Extinction Rebellion activists have dumped “mounds of manure” outside the BP offices in Aberdeen as part of a climate protest.
With a bit of toilet humour, the group said it was calling out the oil giant’s climate goals after the firm announced it would be teaming up with Aberdeen City Council on its net zero ambitions.
Yolanda Cowen, part of the Aberdeen team who delivered the soil spill, said: “You would not trust a tobacco company to provide cancer care, so why are our political representatives allowing the least trustworthy company to muscle in on the most pressing issue of our time?
“They are literally the last people who should be asked.”
Scottish Conservative energy spokesman and north-east MSP, Alexander Burnett, said: “The North Sea is a huge asset to the north-east and Scottish economy and guarantees the UK is not reliant on other countries to keep the lights on.
“Climate change will be solved by practical actions not unlawful protests which harm and cause unrest in the area – in this case Dyce.
“The issue around carbon footprint is something we must all work together on but dumping manure outside BP’s headquarters is not the answer.
“Everyone including BP has a role to play but these kinds of irresponsible protests are not representative of the way people want to influence change.”
A statement issued my BP said: “We arrived at our net zero ambition and strategy through constructive dialogue with a wide range of stakeholders, including many challenging voices – this was driven by dialogue, not by stunts.
“Our strategy is clear – by the end of the decade we aim to have developed around 50 gigawatts of net renewable generating capacity – a 20-fold increase.

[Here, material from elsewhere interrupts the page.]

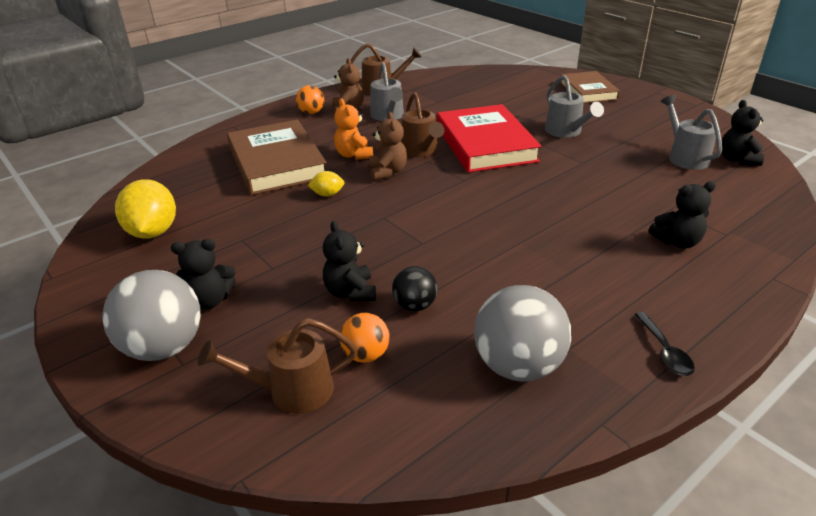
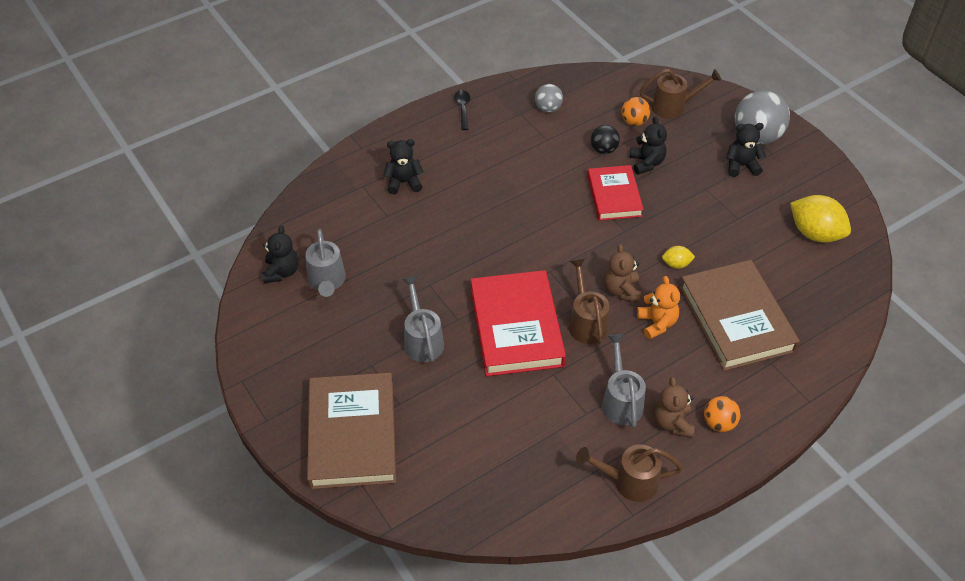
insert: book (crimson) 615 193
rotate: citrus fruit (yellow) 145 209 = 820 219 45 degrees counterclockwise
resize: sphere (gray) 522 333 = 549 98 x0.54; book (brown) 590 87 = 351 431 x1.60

We also aim increase our annual low carbon investment 10-fold to around $5 billion and we plan to cut our oil and gas production by 40%.
“Many climate leaders have welcomed this strategic pivot from International Oil Company to Integrated Energy Company, but we recognize that some remain sceptical and that we must demonstrate through our transformation that we are on target for net zero by 2050 or sooner.”